Graduated tax opponents say small business will suffer

  • A panel discussion about the merits of the proposed graduated income tax ballot initiative featured clockwise from upper left, Coalition for Jobs, Growth & Prosperity Treasurer Greg Baise, Republican state Sen. Sue Rezin, Democratic former state Sen. Daniel Biss, Vote Yes For Fairness Chairman Quentin Fulks and moderator Ed Wehmer.

    A panel discussion about the merits of the proposed graduated income tax ballot initiative featured clockwise from upper left, Coalition for Jobs, Growth & Prosperity Treasurer Greg Baise, Republican state Sen. Sue Rezin, Democratic former state Sen. Daniel Biss, Vote Yes For Fairness Chairman Quentin Fulks and moderator Ed Wehmer. Courtesy of Lincoln Forum

 
 
Updated 10/14/2020 3:48 PM

An online panel discussion hosted by the Lincoln Forum about the proposed constitutional change to the state's income tax law focused largely on the effects to business owners and workers.

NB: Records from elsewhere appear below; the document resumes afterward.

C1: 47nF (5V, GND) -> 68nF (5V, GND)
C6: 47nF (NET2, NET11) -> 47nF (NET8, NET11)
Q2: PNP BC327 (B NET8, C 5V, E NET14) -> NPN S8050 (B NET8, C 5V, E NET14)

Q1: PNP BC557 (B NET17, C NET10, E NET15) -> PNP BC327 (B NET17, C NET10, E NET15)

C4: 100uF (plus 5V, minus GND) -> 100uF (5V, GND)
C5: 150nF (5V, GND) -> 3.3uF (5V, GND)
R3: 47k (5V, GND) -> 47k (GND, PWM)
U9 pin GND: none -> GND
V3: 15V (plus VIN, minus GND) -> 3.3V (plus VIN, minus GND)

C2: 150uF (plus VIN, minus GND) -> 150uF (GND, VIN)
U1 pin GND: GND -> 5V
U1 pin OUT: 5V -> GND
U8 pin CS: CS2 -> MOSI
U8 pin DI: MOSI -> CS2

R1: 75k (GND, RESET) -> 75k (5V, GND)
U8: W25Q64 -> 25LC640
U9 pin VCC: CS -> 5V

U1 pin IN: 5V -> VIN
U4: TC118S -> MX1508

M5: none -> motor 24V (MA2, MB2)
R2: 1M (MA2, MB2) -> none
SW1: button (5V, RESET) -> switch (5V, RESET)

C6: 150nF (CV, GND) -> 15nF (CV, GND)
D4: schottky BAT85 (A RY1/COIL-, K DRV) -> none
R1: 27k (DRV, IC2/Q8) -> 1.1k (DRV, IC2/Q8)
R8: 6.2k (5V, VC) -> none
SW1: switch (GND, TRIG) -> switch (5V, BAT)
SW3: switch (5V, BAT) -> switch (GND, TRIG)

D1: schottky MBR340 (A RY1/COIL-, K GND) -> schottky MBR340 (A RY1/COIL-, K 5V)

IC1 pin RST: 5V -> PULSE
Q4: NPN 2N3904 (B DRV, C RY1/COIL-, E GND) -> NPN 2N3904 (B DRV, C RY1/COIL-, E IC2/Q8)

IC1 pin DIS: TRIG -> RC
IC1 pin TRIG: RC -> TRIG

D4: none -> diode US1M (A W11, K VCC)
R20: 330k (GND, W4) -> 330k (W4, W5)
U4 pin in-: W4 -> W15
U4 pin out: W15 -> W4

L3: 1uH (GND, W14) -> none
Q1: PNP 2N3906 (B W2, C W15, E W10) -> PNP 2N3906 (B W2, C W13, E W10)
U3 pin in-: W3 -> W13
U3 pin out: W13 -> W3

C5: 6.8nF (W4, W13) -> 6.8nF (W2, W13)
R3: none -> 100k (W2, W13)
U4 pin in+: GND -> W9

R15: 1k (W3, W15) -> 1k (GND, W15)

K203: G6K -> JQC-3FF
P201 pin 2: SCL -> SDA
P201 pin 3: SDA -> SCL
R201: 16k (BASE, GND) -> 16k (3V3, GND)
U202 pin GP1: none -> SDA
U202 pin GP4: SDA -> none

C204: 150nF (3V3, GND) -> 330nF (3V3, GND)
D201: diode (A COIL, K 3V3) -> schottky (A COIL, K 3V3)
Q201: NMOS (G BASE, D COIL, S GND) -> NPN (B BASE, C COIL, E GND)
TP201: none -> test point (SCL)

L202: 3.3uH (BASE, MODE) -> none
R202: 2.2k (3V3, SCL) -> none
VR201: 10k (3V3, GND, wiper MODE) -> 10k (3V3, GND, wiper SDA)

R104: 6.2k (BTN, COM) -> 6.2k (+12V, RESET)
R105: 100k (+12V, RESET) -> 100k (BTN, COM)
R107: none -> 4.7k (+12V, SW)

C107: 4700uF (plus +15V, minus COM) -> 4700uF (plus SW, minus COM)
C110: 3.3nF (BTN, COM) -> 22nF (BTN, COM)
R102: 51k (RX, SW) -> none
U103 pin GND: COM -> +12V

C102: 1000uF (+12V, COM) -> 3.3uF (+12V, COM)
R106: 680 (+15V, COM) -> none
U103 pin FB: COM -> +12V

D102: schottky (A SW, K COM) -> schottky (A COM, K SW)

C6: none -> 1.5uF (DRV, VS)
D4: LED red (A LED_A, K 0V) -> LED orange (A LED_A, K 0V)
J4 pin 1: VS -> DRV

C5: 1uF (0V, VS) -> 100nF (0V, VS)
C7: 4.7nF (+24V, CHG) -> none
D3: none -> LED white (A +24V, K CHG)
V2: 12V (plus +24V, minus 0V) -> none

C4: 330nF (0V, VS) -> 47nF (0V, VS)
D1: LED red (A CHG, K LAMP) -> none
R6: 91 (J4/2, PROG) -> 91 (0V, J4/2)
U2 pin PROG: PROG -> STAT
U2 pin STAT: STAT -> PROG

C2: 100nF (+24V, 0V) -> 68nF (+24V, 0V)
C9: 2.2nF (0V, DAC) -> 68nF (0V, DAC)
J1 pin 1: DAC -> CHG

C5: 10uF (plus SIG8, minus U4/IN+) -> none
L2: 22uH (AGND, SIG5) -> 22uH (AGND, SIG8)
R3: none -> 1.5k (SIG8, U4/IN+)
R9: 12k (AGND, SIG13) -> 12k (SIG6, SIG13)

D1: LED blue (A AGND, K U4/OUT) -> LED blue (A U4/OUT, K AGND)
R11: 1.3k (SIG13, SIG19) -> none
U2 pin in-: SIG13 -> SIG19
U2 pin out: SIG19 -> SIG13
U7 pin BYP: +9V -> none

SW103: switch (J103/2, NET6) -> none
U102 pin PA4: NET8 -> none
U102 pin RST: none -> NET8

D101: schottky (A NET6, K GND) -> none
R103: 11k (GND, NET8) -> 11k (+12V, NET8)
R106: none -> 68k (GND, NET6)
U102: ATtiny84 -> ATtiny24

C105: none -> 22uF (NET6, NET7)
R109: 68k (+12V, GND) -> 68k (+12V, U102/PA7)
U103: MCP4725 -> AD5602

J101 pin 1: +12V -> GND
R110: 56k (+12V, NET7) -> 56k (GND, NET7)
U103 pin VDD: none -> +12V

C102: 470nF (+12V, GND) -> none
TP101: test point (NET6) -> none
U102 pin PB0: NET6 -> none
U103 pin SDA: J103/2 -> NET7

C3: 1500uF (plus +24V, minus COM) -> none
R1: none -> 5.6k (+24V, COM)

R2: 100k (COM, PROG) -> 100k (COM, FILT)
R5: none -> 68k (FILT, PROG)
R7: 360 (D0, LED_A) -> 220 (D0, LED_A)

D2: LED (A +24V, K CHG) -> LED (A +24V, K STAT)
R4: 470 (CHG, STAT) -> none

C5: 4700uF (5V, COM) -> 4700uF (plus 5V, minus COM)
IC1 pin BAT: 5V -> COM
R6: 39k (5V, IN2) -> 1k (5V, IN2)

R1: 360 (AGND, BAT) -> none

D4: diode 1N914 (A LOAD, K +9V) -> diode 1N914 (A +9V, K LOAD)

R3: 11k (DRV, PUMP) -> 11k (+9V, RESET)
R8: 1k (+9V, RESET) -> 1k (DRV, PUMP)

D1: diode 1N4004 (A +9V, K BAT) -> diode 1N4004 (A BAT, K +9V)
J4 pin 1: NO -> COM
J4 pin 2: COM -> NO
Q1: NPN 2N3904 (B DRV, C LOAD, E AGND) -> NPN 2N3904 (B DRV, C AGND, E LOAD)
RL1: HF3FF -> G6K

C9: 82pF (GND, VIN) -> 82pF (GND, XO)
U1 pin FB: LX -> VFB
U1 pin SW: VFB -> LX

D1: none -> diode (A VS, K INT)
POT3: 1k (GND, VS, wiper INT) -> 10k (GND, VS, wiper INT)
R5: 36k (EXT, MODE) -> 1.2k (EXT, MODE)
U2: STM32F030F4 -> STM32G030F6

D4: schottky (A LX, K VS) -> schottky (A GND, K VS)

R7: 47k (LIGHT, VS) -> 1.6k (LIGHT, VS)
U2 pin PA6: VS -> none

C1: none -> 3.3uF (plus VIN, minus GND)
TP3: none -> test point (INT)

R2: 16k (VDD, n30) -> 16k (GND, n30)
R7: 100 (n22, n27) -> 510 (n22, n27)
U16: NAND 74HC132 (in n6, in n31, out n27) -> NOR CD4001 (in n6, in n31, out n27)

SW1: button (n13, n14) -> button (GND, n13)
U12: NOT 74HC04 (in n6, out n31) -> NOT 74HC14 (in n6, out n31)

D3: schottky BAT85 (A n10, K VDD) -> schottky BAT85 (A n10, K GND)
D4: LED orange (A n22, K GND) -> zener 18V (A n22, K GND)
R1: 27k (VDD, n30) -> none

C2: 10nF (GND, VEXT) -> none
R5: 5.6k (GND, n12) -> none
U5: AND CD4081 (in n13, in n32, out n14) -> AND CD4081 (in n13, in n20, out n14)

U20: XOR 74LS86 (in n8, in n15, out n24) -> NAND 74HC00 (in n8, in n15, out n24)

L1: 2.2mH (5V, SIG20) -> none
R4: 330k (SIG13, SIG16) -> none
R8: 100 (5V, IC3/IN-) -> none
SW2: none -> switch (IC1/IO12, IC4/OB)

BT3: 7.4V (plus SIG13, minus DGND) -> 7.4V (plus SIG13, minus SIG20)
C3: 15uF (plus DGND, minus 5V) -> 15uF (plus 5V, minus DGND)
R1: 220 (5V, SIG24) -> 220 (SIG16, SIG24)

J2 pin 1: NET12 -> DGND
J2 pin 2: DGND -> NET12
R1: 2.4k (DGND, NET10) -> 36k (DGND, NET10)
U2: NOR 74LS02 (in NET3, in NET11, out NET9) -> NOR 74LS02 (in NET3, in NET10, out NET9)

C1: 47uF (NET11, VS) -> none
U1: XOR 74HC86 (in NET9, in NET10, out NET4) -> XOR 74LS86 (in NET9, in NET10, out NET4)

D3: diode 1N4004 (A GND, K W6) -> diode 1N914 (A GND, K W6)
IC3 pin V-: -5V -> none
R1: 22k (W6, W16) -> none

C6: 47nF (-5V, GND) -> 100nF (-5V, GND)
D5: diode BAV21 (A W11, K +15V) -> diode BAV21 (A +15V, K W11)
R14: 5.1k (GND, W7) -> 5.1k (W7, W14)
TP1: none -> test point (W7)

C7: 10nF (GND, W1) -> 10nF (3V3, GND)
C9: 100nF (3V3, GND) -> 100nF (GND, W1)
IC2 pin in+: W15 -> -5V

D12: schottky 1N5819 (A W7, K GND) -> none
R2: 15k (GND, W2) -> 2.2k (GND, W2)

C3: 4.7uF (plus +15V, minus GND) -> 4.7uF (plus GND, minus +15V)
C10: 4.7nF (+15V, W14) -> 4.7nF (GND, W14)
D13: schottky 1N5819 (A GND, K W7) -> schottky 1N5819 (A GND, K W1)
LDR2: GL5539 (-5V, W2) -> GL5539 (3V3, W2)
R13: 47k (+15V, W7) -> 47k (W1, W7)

Opponents of the graduated income tax proposal on the Nov. 3 ballot believe small business owners would be hardest hit if the initiative is approved by voters. The effects might push owners to relocate across state lines, they warned Wednesday.

                                                                                                                                                                                                                       
 

"Illinois will see a very high corporate rate and crushing rate on smaller businesses like farmers," said Greg Baise, treasurer of the Coalition for Jobs, Growth & Prosperity. "The reality is the burden is going to be on job creators."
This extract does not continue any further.